Did the motion judge err in refusing to admit the fresh evidence?
[16] Authorized by an order of the Royal Court of Guernsey dated August 13, 2019, Midland Guernsey assigned all its rights in the judgment against Bokserman to Midland BVI. On October 9, 2019 Midland Guernsey moved in this action for an Order to Continue this action on behalf of Midland BVI. The order was issued and entered on December 16, 2019, and then served on the appellants. The order recites the fact of the assignment and provides on its face that a party who wishes to set aside or vary this order must make a motion to do so immediately after the order comes to the party’s attention.
[17] On January 11, 2021, despite the order of Pinto J. stipulating that no further material could be filed on the summary judgment motion, the appellants served a motion for leave to admit fresh evidence. They say the assignment of the judgment was not validly signed because it was not witnessed and in any event was ineffective because it did not comply with Guernsey law requiring notice to the judgment debtors.
[18] The motion judge discounted the evidence of a former romantic partner of a signing party to the assignment, saying she did not witness the document, contrary to her purported signature on the assignment. There was an undisclosed history between the signing party and his romantic partner as well as ongoing legal feuding; the motion judge concluded that it was inappropriate to give any weight to the romantic partner’s testimony.
[19] Further, the motion judge refused to admit the evidence concerning Guernsey law and the validity of the assignment of the judgment in that jurisdiction. He saw no basis upon which an Ontario court could rule on the validity of a transfer authorized by a Guernsey court for assets within that jurisdiction, particularly when no steps had been taken in that jurisdiction to set aside the assignment or authorization.
[20] Midland BVI resurrected Midland Guernsey to give the required notice of the assignment the appellants say was lacking. The fresh evidence from the appellants’ Guernsey counsel indicated that the restoration of Midland Guernsey on February 5, 2021 enabled that corporation to validly give notice of the assignment of the judgment to Midland BVI. The fresh evidence also indicated that the assignment had been perfected and taken effect as of February 2021.
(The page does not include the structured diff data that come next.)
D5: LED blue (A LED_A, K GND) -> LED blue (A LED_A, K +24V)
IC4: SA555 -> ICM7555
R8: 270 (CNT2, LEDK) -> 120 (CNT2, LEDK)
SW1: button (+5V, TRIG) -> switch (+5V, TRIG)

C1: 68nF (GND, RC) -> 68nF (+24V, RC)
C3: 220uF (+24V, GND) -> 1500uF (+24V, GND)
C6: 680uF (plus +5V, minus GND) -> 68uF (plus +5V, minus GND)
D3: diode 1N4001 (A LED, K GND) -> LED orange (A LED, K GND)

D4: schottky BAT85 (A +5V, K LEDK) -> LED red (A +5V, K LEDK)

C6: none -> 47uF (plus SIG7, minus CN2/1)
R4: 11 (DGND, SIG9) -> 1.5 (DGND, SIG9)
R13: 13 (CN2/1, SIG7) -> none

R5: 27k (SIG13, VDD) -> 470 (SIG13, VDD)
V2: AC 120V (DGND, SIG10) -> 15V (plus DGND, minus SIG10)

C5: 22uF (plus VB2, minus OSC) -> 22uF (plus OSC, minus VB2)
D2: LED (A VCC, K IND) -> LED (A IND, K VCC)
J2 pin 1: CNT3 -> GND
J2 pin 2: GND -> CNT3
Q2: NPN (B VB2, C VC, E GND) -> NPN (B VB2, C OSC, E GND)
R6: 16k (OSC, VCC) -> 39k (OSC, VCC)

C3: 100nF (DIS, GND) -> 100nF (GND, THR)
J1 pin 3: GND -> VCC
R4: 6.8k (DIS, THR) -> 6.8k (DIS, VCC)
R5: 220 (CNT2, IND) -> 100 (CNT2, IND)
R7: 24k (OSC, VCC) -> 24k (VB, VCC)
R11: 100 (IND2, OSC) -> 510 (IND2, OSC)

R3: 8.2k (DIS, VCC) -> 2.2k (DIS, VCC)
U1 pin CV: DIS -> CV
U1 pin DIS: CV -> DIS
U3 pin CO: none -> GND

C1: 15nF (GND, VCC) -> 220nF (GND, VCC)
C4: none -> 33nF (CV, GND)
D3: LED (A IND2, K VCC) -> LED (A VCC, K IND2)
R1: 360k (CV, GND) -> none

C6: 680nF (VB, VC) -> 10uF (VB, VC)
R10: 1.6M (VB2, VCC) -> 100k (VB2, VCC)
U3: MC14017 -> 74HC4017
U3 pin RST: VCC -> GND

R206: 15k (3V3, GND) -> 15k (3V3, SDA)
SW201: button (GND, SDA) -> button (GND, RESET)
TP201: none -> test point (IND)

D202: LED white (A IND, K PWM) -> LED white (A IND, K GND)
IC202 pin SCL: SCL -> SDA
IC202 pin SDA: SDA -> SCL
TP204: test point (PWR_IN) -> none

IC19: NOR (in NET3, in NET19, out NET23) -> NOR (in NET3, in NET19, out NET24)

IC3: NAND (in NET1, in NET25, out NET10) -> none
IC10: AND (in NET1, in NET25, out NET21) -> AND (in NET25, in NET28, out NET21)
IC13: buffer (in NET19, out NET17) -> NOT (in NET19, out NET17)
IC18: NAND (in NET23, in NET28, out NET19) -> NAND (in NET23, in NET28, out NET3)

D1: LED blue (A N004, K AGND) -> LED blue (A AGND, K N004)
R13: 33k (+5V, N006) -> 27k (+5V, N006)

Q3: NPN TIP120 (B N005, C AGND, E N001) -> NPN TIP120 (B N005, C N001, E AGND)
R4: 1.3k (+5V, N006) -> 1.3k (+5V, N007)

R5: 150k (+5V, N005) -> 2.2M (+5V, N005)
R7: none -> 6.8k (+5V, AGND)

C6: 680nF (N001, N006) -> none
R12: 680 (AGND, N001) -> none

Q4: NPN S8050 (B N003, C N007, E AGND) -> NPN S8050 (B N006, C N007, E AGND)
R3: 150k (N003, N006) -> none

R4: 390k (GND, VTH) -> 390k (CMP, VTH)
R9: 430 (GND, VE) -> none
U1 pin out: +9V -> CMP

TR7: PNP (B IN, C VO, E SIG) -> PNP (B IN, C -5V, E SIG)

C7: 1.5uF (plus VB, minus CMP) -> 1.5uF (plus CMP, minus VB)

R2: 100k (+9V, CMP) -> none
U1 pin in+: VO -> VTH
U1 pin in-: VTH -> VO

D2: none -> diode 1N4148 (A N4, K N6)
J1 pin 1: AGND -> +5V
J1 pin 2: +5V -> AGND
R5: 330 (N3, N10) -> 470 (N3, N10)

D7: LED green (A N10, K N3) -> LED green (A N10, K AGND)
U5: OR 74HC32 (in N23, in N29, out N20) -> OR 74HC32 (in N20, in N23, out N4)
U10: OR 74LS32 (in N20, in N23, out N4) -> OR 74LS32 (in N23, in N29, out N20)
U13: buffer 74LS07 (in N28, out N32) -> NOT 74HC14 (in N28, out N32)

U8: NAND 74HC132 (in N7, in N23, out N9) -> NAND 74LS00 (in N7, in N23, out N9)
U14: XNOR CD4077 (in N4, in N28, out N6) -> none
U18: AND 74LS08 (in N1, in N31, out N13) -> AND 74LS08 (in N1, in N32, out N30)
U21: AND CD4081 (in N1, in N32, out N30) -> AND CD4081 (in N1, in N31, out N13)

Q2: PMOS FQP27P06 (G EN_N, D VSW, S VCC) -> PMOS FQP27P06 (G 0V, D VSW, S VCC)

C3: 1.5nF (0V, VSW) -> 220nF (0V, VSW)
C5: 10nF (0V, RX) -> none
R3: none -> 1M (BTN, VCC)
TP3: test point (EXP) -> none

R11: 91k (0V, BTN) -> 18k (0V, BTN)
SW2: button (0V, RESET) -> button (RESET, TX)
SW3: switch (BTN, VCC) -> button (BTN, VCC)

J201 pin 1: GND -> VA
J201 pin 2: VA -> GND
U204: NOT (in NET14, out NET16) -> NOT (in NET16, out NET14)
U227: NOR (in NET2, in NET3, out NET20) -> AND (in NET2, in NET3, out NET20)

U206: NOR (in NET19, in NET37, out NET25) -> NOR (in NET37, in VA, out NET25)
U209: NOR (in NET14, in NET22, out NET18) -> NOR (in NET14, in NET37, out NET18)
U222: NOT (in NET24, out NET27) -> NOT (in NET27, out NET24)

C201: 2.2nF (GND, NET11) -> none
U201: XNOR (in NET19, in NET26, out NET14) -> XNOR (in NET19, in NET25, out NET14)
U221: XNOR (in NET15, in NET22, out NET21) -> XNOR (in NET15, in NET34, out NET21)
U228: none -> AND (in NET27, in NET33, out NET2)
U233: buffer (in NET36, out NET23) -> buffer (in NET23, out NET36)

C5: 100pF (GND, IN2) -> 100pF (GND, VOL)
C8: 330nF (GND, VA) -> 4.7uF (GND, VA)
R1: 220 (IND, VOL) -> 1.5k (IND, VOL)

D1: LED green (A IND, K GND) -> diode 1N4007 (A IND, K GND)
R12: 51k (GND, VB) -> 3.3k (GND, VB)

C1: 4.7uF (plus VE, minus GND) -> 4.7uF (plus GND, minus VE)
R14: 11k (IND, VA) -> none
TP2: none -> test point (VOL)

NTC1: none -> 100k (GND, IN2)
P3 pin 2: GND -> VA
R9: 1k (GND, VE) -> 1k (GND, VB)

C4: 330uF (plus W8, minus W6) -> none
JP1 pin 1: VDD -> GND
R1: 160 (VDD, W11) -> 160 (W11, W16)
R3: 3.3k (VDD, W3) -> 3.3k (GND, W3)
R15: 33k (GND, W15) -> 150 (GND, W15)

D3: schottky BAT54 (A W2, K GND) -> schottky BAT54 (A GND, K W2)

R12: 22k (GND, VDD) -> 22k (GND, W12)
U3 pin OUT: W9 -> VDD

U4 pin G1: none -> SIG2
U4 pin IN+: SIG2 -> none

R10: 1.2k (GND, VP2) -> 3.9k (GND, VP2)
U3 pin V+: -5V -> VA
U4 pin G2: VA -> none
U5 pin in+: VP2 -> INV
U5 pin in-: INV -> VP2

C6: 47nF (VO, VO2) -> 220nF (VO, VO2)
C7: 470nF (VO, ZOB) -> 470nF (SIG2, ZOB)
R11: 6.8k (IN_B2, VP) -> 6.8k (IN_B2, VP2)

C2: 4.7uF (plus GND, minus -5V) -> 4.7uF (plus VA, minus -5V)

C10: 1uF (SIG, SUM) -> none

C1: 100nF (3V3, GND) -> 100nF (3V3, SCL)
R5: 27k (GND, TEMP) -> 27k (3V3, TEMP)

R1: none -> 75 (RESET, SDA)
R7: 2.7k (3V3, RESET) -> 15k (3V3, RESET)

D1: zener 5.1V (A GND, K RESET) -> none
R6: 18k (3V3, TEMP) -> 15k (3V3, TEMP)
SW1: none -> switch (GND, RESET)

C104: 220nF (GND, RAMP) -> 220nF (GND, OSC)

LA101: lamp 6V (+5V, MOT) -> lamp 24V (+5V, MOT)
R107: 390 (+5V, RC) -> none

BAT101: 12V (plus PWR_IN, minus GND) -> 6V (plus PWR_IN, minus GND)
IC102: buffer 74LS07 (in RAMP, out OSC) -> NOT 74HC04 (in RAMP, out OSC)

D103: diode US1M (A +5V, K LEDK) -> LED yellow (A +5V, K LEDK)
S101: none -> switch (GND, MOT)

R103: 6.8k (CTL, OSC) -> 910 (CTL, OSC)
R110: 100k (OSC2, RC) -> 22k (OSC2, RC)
[21] The motion to introduce fresh evidence was served over a year after the Order to Continue was obtained and less than a month before the date fixed for argument of the summary judgment motion. The appellants filed the motion in spite of the endorsement of Pinto J. stipulating that no further evidence could be filed. There was thus a sufficient basis to refuse to admit the fresh evidence.
[22] One of the purposes of giving notice when a corporation divests itself of assets or dissolves is to ensure that creditors of a company are not left without recourse. The appellants are not creditors but were debtors of Midland Guernsey.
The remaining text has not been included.